Our broad goals are to elucidate the functional architecture of local circuits in the mammalian brain and to identify the constraints that have shaped their evolution. A century ago Golgi and Cajal argued about the fundamental nature of these circuits (Nobel Lectures, 1906): are they built from generic neurons that connect imprecisely in an “associative net” (Crick 1979), or from specific cell types that connect precisely like a VLSI circuit (Bullock 1970)? This dispute has now been settled in the retina where connections are sufficiently compact (spanning ~ 0.1 mm) that they have been reconstructed quantitatively by transmission EM of serial, ultrathin sections. Here is what we know.
(i) every neuron does belong to a “natural” type. Types are defined by their clusterings in multiparametric space. There are ~ 60 types, and many are conserved across species from mouse to man.
(ii) every neuron does connect precisely – on several levels. Each neuron contacts a specific set of other types (= 10); each neuron diverges to a specific number of cells; each type converges in specific numbers onto its postsynaptic targets, and each connection employs a specific number of synapses (chemical or electrical) with a precision of ~ 5%. Each synapse expresses a specific complement of pre- and postsynaptic proteins that are regulated down to the level of isoforms and splice-variants.
(iii) structural patterns can be “read” like a VLSI circuit diagram. Thus the wiring of rods and cones suggested separate circuits for daylight, twilight, and starlight, and these were confirmed by subsequent recordings.
Key aspects of the circuitry remain to be elucidated – principally the synaptic interactions between ~30 types of inhibitory interneuron (amacrine), 10 types of excitatory interneuron (bipolar) and 15 types of output neuron (ganglion cell). Also, although the main transmitters are identified (glutamate, GABA, glycine, acetylcholine, dopamine), numerous neuromodulators are present, and many types of G protein-coupled receptors whose contributions to signaling await serious investigation.
Meanwhile, we have begun to investigate how the informational properties of various circuits relate to their functional architecture. Comparisons are facilitated across circuits and conditions when information rates are measured in units of bits s-1. Comparing information rates for various types of ganglion cell, here is what we have learned.
(i) ganglion cell dendritic arbors create gaussian synaptic weightings to maximize their S/N. Neighboring arbors overlap – with cell spacing narrow enough (2sigma) for a flat sensitivity surface but wide enough for independence -- which allows each array to transmit the most information.
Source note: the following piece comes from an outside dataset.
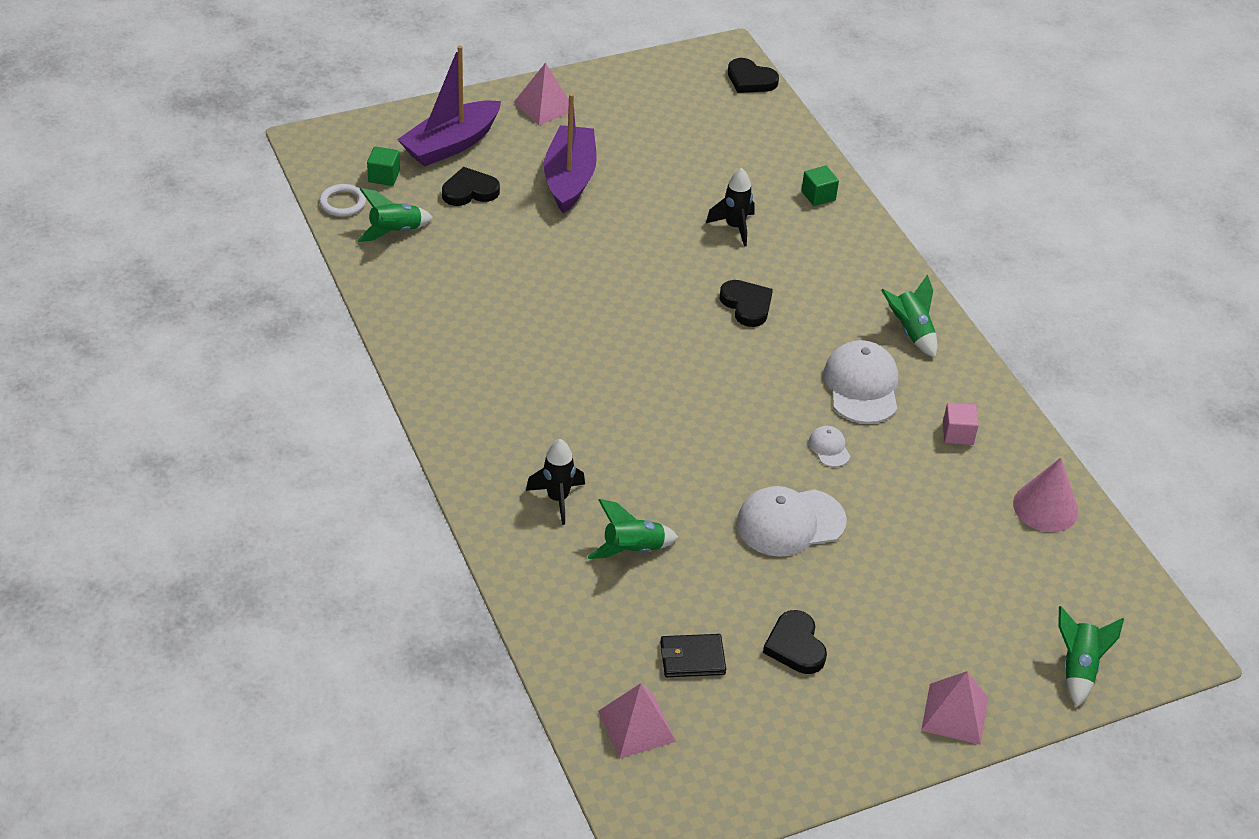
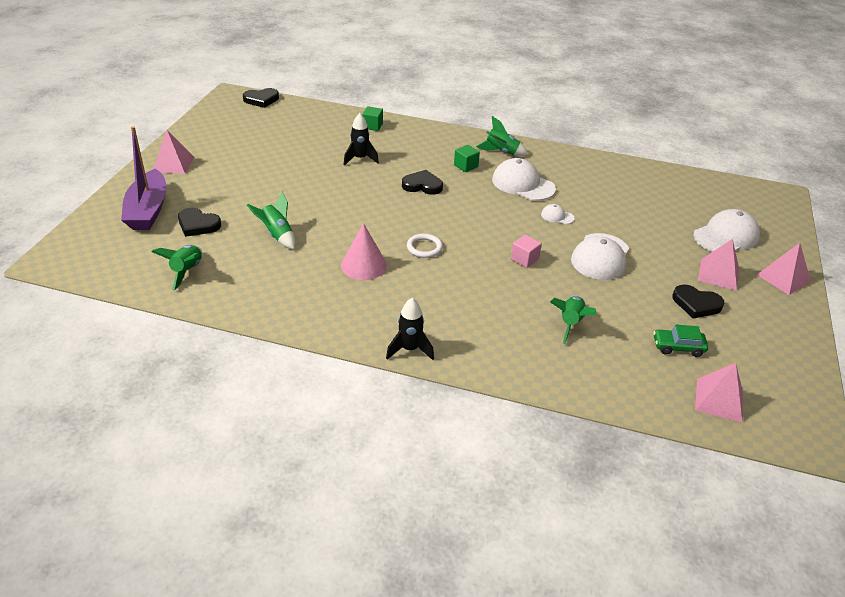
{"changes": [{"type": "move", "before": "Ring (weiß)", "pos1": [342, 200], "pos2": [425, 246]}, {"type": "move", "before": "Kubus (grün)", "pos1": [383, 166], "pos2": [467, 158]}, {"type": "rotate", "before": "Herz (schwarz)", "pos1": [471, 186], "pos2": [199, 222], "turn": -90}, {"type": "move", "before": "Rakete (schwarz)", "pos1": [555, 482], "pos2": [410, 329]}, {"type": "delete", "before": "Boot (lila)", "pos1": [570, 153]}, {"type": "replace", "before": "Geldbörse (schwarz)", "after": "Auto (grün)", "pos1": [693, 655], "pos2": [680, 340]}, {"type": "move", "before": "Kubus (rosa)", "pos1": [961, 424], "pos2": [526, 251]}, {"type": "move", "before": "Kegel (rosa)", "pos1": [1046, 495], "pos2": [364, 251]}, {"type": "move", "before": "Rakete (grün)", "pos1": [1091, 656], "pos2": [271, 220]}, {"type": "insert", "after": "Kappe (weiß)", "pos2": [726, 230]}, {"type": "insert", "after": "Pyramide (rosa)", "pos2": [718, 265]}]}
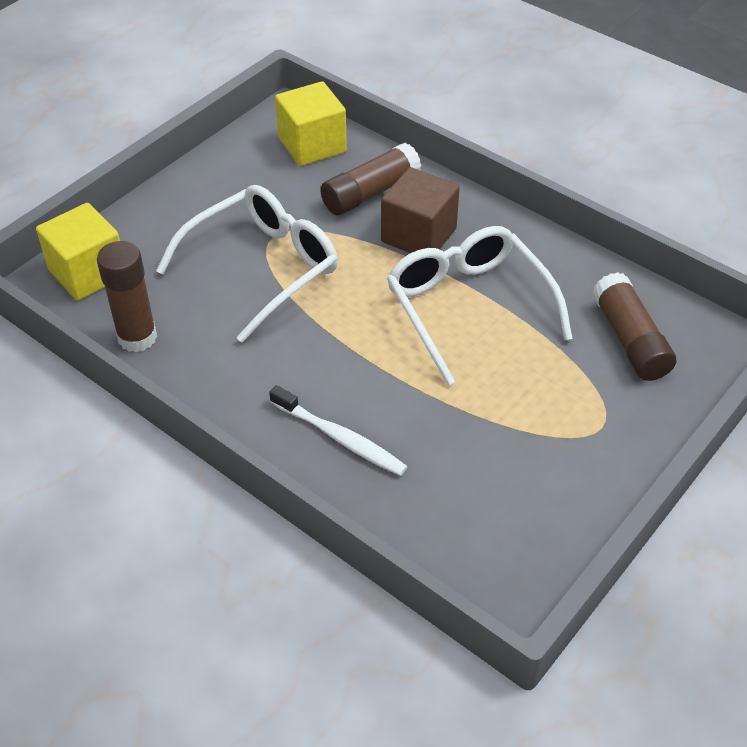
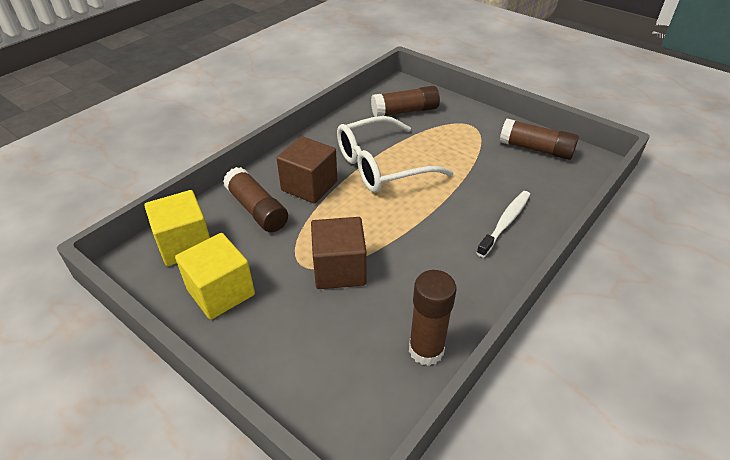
{"changes": [{"type": "move", "before": "Kubus (gelb)", "pos1": [78, 252], "pos2": [215, 276]}, {"type": "replace", "before": "Brille (weiß)", "after": "Kubus (braun)", "pos1": [247, 264], "pos2": [339, 253]}, {"type": "insert", "after": "Klebestift (braun)", "pos2": [539, 139]}]}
(ii) OFF dendritic arbors are narrower and more densely branched than ON arbors. Thus the OFF cell gets the same number of synapses as the ON, but over a narrower visual angle, and the OFF array samples more densely. This predicts that dark regions in natural scenes contain more information -- and a corollary principle: “equal bits for equal synapses”. Model arrays tested on natural images confirm this.
(iii) ganglion cell types with the most synaptic input and the thickest axons send 2-fold more bits/s than types with the least input and thinnest axons. But, because mitochondria always occupy 2% of axoplasm, the metabolic cost of the largest axon is nearly 30-fold greater than the smallest axon. Thus, where higher bit rates are essential, the brain pays dearly – as we also do for broadband signaling.